8 responses to “How Rahmstorf & Vermeer Grossly Exaggerated Sea Level Rise”

  1. Mike Davis

    Standard operating procedure with Climatology is to release Junk research and get it pushed through the journals using pal review. When questioned about their results claim a minor oversight but do not correct the original while claiming the minor errors do not affect the results even though the results are no longer valid. Ignore further proof of bad research and use the paper as proof of something it does not prove.
    The press and envirowhackos can always use the paper to show we need to do something to stop the Sky from Falling!

  2. Mike Davis

    Buy land in the Alps so you can have ocean front property!

  3. DirkH

    AGW Climatology has its marching order. Never confuse it with science.

  4. DirkH

    Latif goes off message, denies catastrophe.
    Daily mail declares PDO and AMO driving force; and point out the two scientists they cite – Latif and Tsonis – are not “global warming ‘deniers’ or sceptics”.
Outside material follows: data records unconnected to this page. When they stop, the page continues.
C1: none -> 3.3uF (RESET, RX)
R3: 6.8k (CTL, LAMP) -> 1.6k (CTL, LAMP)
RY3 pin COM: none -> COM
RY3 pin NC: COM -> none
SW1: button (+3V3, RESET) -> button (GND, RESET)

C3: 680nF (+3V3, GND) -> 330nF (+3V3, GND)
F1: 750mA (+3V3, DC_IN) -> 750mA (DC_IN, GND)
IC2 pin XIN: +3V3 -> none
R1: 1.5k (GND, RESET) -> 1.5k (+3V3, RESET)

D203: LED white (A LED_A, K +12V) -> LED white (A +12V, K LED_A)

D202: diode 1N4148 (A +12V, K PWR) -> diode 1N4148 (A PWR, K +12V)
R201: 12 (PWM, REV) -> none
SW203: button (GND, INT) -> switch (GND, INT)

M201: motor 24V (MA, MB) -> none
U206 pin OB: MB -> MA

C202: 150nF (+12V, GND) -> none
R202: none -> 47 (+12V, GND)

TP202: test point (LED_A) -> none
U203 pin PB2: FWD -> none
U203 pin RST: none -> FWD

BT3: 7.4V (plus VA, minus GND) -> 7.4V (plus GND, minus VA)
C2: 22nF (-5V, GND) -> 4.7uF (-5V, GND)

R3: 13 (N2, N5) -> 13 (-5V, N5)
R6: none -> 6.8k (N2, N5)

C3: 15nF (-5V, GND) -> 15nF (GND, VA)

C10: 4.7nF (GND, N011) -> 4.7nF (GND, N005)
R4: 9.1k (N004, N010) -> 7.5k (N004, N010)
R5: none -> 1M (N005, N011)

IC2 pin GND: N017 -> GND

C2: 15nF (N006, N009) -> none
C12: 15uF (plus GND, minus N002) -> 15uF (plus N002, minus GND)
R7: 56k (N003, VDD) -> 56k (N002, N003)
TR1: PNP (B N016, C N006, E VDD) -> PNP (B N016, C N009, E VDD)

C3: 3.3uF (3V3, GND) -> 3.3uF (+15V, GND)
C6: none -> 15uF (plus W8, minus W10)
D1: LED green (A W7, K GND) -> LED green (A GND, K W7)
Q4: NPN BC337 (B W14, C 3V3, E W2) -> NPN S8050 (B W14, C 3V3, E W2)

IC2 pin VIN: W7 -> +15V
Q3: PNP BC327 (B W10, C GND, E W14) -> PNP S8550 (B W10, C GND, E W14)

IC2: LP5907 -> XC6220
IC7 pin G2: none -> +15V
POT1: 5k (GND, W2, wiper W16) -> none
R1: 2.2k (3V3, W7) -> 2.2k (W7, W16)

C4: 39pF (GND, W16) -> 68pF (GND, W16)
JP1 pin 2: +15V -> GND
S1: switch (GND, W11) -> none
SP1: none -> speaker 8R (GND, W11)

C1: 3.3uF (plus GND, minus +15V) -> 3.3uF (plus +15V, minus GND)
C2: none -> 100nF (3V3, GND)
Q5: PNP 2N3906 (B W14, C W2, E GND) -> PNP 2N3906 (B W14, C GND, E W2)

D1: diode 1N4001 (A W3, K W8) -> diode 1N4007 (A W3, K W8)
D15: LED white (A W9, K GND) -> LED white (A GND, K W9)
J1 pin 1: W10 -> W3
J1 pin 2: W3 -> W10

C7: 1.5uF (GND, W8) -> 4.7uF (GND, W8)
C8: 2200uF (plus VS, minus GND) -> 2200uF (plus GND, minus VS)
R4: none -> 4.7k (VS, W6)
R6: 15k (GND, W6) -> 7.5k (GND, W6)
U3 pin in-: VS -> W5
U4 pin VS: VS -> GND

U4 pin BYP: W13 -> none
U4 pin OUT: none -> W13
    http://www.dailymail.co.uk/sciencetech/article-1242011/DAVID-ROSE-The-mini-ice-age-starts-here.html

    IOW, now “respectable scientists” can say EXACTLY what sceptics have been saying FOR YEARS but still, they are right and we are just vermin because we’re the sceptics. Big trust building measure that.

    Well what’s the take-home message – the rats are jumping ship.

  5. R. de Haan

    The Dutch Government and the Parliament voted in favor of a bill that allowed the investment of 50 billion Euro (until 2050)
    based on a report about the expected sea level rise based on the crooked data of these two clowns.

    Strange how a Government of a Nation with a world wide reputation in the field of coastal defenses rejects the opinions of it’s own specialists and buys into the whoohy data from some hacks.

    Maybe contracted the wrong consultancy agency, may it was done on purpose to convince the Dutch that Global Warming was real and unprecedented sea level rise imminent bla, bla, bla…..
    Well you all know what comes next.

    The term scam or fraud doesn’t cover the scale of of the deceit.

    This is capital treason not so long ago punished by the firing squad.

  6. anonn

    Rahmstorf is notorious for fiddling data to get the answer he wants.
    See for example
    http://rankexploits.com/musings/2009/source-of-fishy-odor-confirmed-rahmstorf-did-change-smoothing/
    and the preceding thread at the Blackboard.
    Rahmstorf produced an updated temperature plot for the Copenhagen report. In order to hide the fact the warming was slowing down, he extended the smoothing period from 11 years to 15 years. But he “forgot” to change the caption, which still said 11 years. He would have got away with it, had not some people carefully tried to reproduce his results, and eventually he was forced to admit it.